For an embedded application, I want to configure the firewall dynamically. My idea is to make a separate table for each service. So I can use 'nft flush inet table' to clear the ruleset of a table and set it again. So I made tables for snmp, www, ssh, etc. So far so good, but how can I block the rest of the ports? I have created another table with 'type filter hook input priority 0; policy drop;'. But no matter with which priority, after that ALL ports are blocked. What am I doing wrong in my first steps with nftabeles?

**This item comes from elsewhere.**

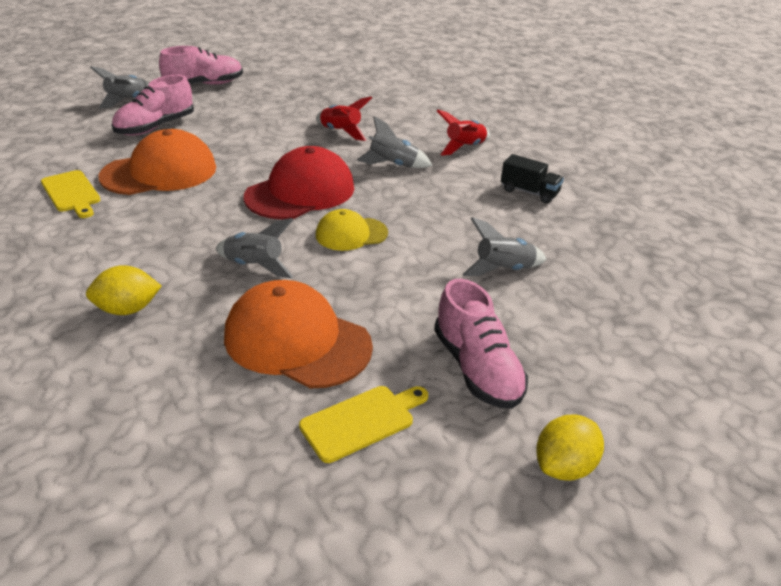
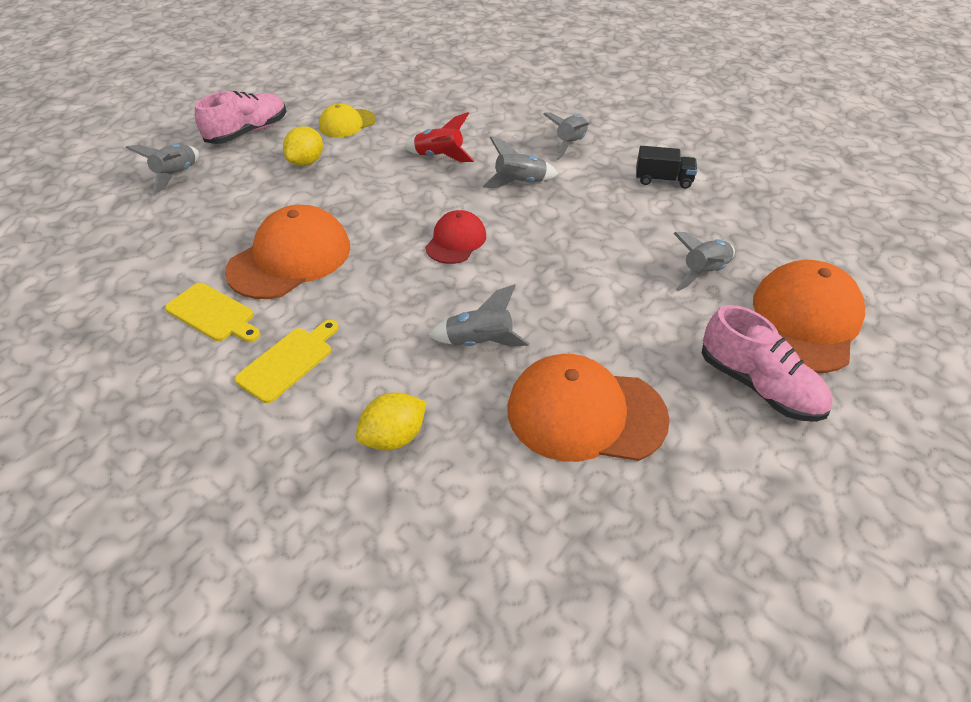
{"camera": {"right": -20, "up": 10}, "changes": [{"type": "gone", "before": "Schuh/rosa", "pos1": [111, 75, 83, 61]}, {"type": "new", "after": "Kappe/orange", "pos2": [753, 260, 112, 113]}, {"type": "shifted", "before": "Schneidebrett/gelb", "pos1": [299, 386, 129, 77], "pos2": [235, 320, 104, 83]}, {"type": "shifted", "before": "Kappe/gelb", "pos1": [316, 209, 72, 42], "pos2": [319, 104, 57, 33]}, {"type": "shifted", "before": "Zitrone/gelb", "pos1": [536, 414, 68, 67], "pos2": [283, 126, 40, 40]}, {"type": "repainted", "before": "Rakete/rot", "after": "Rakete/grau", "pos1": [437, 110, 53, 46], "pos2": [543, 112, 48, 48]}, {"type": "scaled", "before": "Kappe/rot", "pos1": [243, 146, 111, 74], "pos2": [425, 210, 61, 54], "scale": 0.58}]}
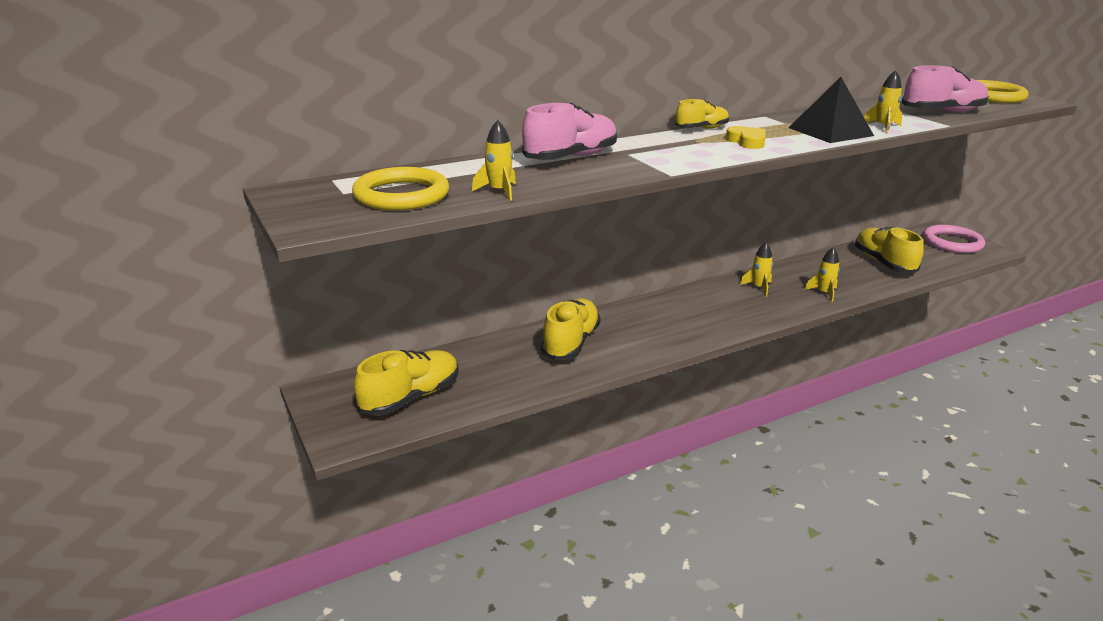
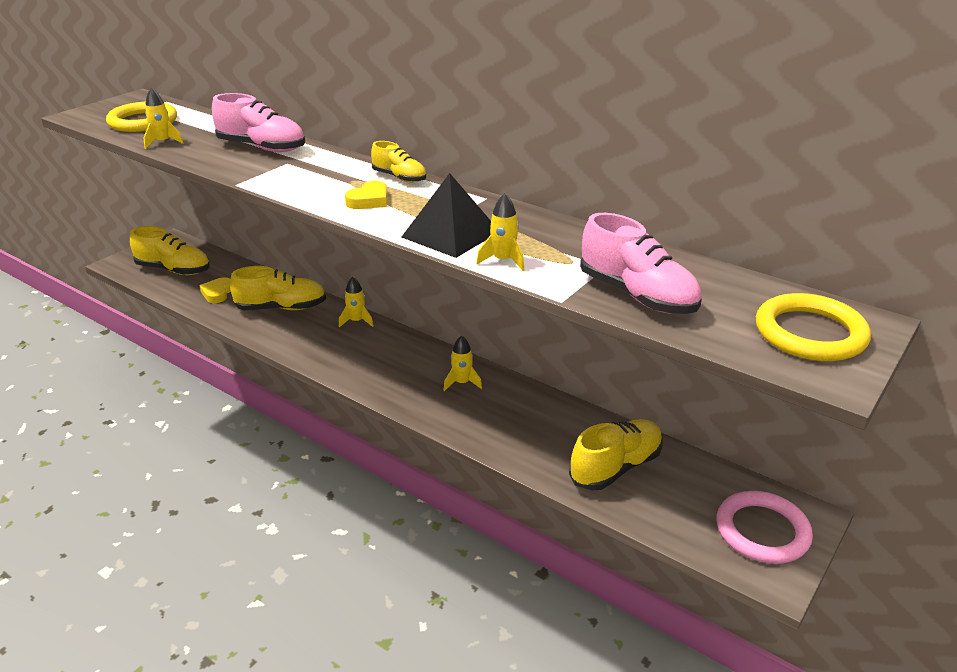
{"camera": {"right": 65, "up": 5}, "changes": [{"type": "new", "after": "Herz/gelb", "pos2": [200, 277, 31, 26]}, {"type": "shifted", "before": "Rakete/gelb", "pos1": [804, 247, 36, 56], "pos2": [339, 277, 34, 50]}]}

Thanks for your help
My config:
table inet firewall {
chain input {
type filter hook input priority 0; policy accept;
ct state invalid drop
ct state established,related accept
iifname "lo" counter packets 0 bytes 0 accept
iifname "lo" ip saddr != 127.0.0.0/8 drop
iifname "lo" ip6 saddr != ::1 drop
}
chain forward {
type filter hook forward priority 0; policy drop;
}
chain output {
type filter hook output priority 0; policy accept;
ct state established accept
oifname "lo" counter packets 0 bytes 0 accept
oifname "lo" ip daddr != 127.0.0.0/8 drop
oifname "lo" ip6 daddr != ::1 drop
}
}
table inet web {
chain input {
type filter hook input priority 0; policy accept;
tcp dport 80 accept
tcp dport 443 accept
}
chain output {
type filter hook output priority 0; policy accept;
}
}
table inet snmp {
chain input {
type filter hook input priority 0; policy accept;
udp dport 161 accept
}
chain output {
type filter hook output priority 0; policy accept;
udp dport 162 drop
}
}
table inet opc {
chain input {
type filter hook input priority 0; policy accept;
tcp dport 4840 drop
udp dport 4840 drop
}
Found it! 'Policy drop' works well when working only on the same table. The additional management must be done via 'chains', which are added to the table as 'regular chains'. In the 'base chain' call the individual rule sets with 'jump xyz'.